Scientists have for the first time discovered the distinctive plough-marks these spectacular giants carved as their undersides dragged across the floor of the North Sea, located off the east coast of the UK, some 18,000 to 20,000 years ago.

A graphic showing an iceberg creating scour marks on the seabed
Giant icebergs created distinctive plough-marks on the seafloor. Credit: James Kirkham, BAS

This was during the last ice age, a period when an ice sheet covering much of the British and Irish Isles was retreating due to a warming climate. The new research is published in the journal Nature Communications.

Deep, comb-like grooves - hundreds of metres wide - have been preserved in the sediments buried beneath the present-day seafloor. They are visible in seismic survey data that was used to locate sites for drilling platforms in the Witch Ground Basin, situated between Scotland and Norway.

From the size of the parallel grooves, researchers can estimate the dimensions of the icebergs responsible.

"We're talking about enormous flat-topped, or 'tabular', icebergs," explained marine geophysicist Dr James Kirkham from the British Antarctic Survey (BAS).

"Conservatively, they measured five to perhaps a few tens of kilometres in width - comparable to the area of a medium-sized UK city such as Cambridge or Norwich - and could be a couple of hundred metres thick."

A large tabular iceberg
A large tabular iceberg in West Antarctica. Credit: James Kirkham, BAS

Single grooves made by the narrow keels of small bergs have been observed before, but the broad Witch Ground tramlines are the first clear evidence that monster blocks of ice were also roaming across the North Sea.

In Antarctica, tabular bergs are discharged from ice shelves – the floating fronts of glaciers that have flowed off the land into the ocean.

Seventy-five percent of the white continent is surrounded by these buoyant platforms and the recognition that epic flat-topped bergs existed in the North Sea indicates the British and Irish Ice Sheet had ice shelves, too.

Such structures are important for ice sheet stability. Their presence buttresses and holds back glacial ice, which would otherwise drain much faster into the ocean.

The edge of an ice shelf, lit up by the sun. The edge of the shelf is rough, with hollows and icicles.
The edge of Ekström Ice Shelf.

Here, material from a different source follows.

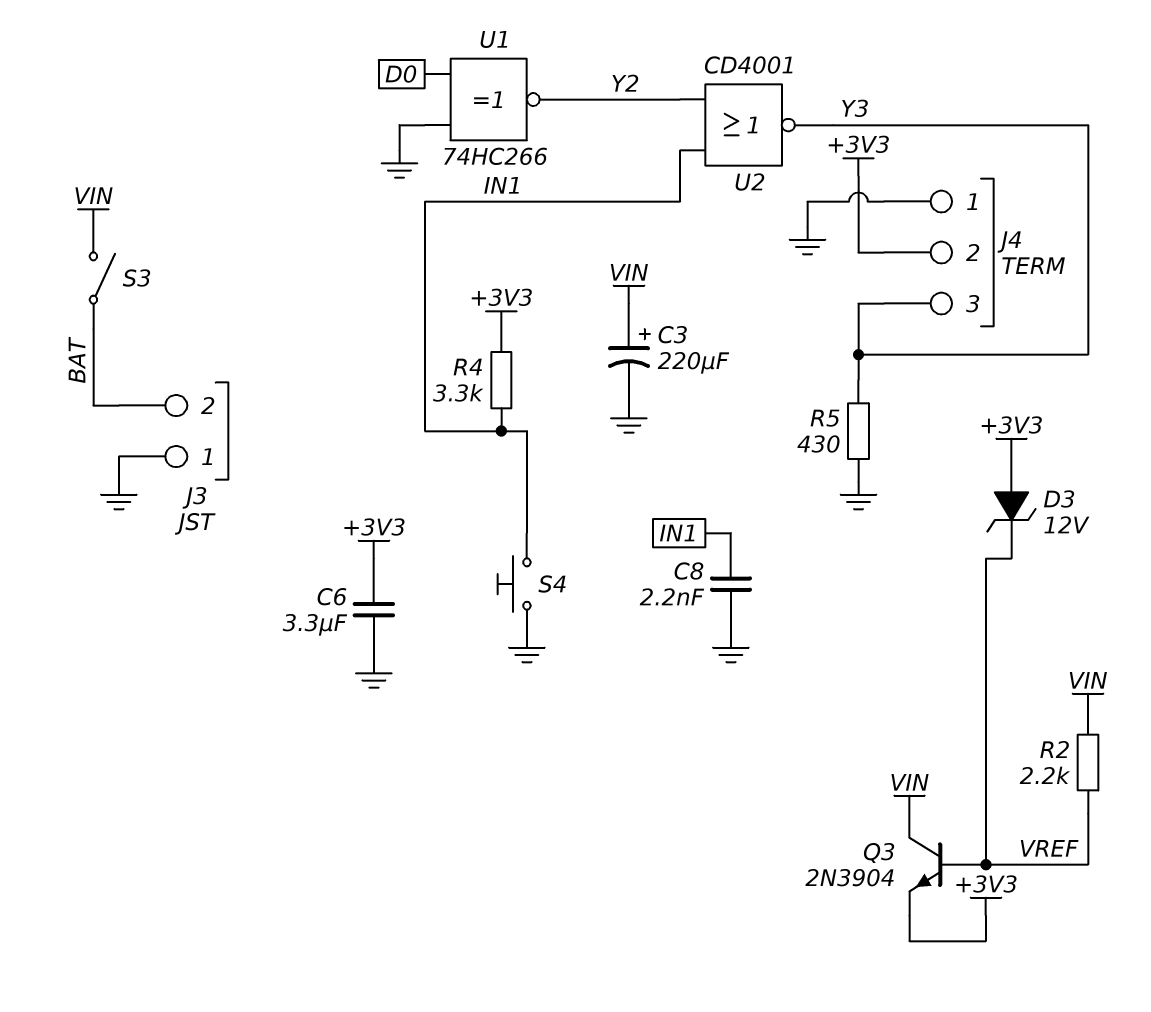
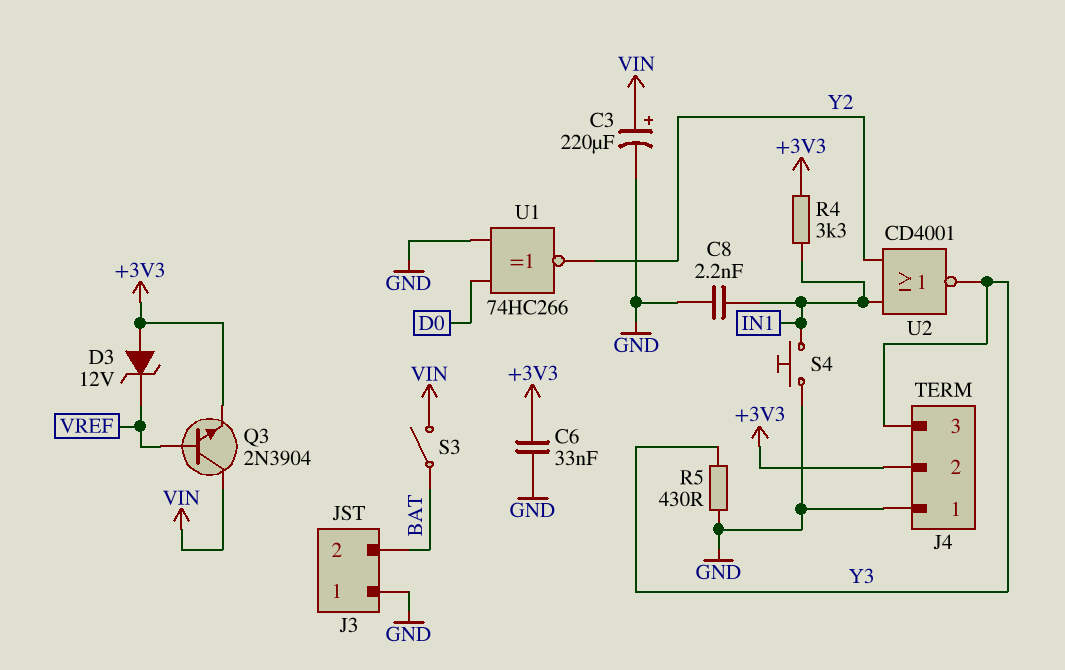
C6: 3.3uF (+3V3, GND) -> 33nF (+3V3, GND)
R2: 2.2k (VIN, VREF) -> none

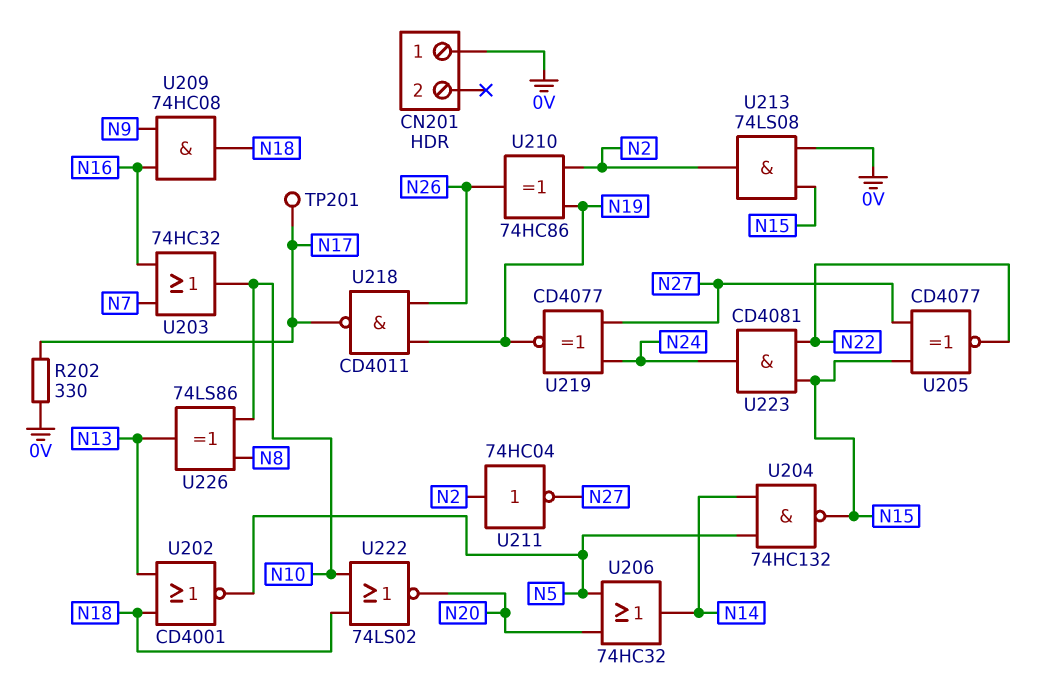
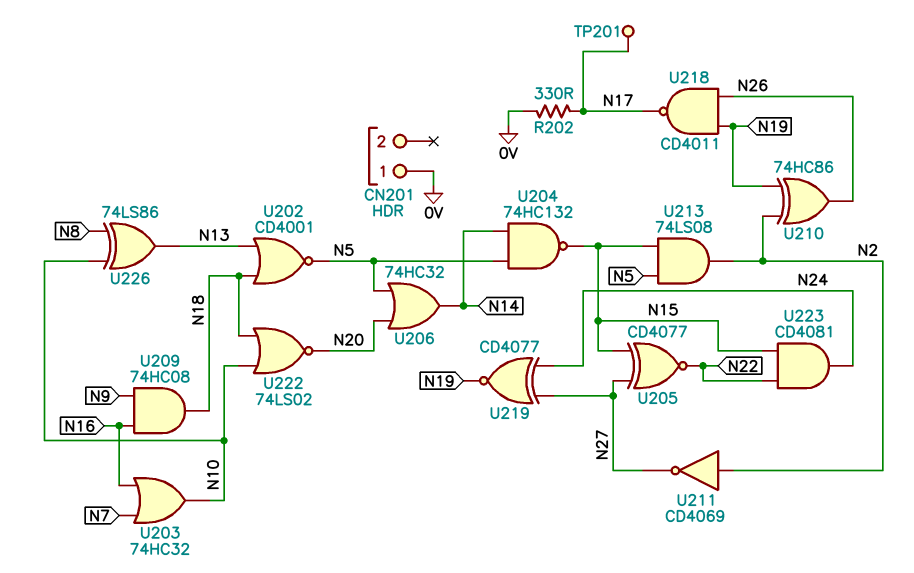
U211: NOT 74HC04 (in N2, out N27) -> NOT CD4069 (in N2, out N27)
U213: AND 74LS08 (in 0V, in N15, out N2) -> AND 74LS08 (in N5, in N15, out N2)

Credit: James Kirkham, BAS

The regular breakaway of tabular bergs at the leading edge of shelves, occurring sometimes only every few decades, helps to maintain the glaciers to their rear in a steady-state or equilibrium.

How this could change in Antarctica as the world gets ever warmer is uncertain, but researchers suggest the ancient North Sea plough-marks could offer valuable insights.

Co-author Dr Kelly Hogan, a marine geophysicist at BAS explained:

"We can actually document the catastrophic collapse of these ice shelves at the end of the last ice age using our data, because around 18,000 years ago we detect a shift in the type of iceberg plough-mark recorded in seafloor sediments, from giant tabular bergs – produced by the normal calving lifecycle of ice shelves – to much more numerous and smaller icebergs as the ice shelves disintegrated."

There are currently very few examples of this transition behaviour in Antarctica. But perhaps the best is what happened to the Larsen B ice shelf.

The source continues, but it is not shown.